Sun Java Studio Enterprise 8.1
I have an application developed with Forte For Java. Since Forte for java is no longer supported by Sun, I'd like to create a new project with Sun Java Studio Enterprise and migrate the existing java files into the new project so that I can debug and compile with Sun Java Studio Enterprise. Can anybody give some suggestions on how to do this? Or, could anybody tell me where to find a tutorial about Sun Java Studio Enterprise? I found a tutorial here: http://developers.sun.com/prodtech/javatools/jsenterprise/learning/tutorials/index.jsp , but it is only for creating a new project from scratch with UML modeling feature. This doesn't seem to be very helpful for my situation. Thank you!
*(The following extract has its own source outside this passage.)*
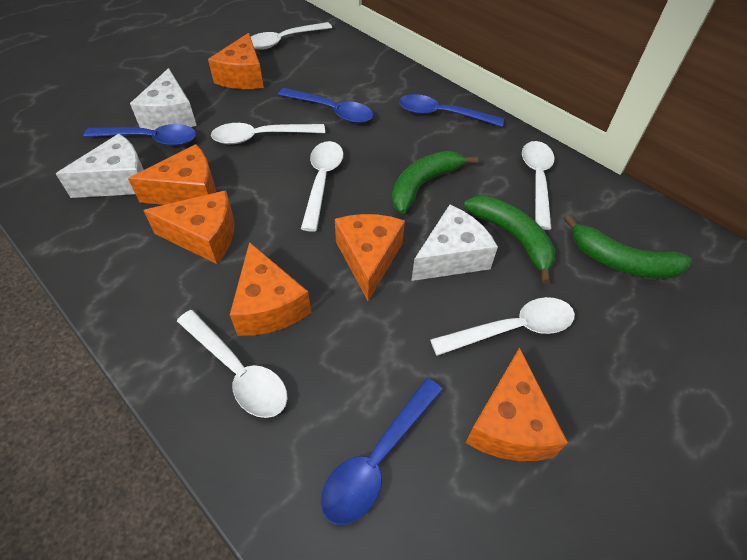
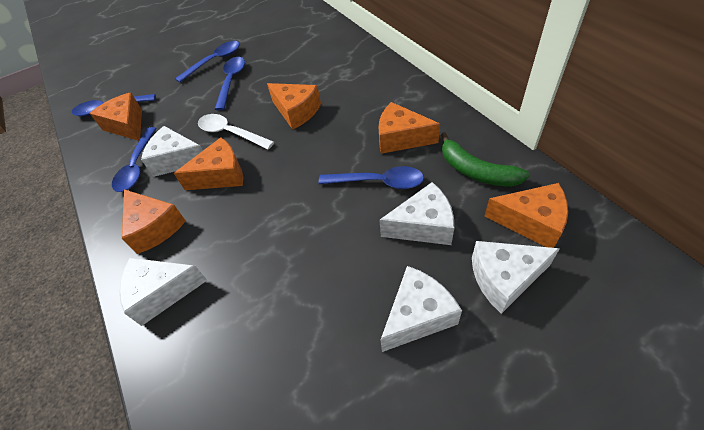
blue spoon: 4 -> 5
green banana: 3 -> 1
white cheese: 3 -> 5
white spoon: 6 -> 1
I installed Sun Java Studio but I couldn't find the option allowing me to create a new project from scratch. In New Project dialog, there are four options: Standard, UML, Web, Samples. When I select Standard, the description says "Imports an existing Java application into a free-form IDE project. A free-form project uses your existing Ant build script to run, compile, and debug your project." I know I can use the option UML to create a new project with assistance of UML model diagram, but this is not what I want.
Does anybody have suggestions on this? Thanks in advance.
try file->new project...
I'm sure the manual will mention something that's right there at the top of your menus...
Of course that's only after you actually get the thing started, which might take 5-10 minutes of looking at the startup screen on even a decently fast (2.4GHz) machine with loads of memory.
If an IDE is slow at loading it is mostly because there's a huge cache, of local version control files maintained by the IDE.
At least that is how it is with Intelli J IDEA. Once I clear the cache of files, things load pretty quickly. This may not be the case with other IDEs though.
Instead of Sun Studio you could also go with Net Beans , I guess they're almost identical, I haven't used either so I can't tell the difference well.
uh, it takes that long to load every time, even the first time after installation...SES uses Netbeans at the core, but adds a set of plugins for EJB development and related technologies.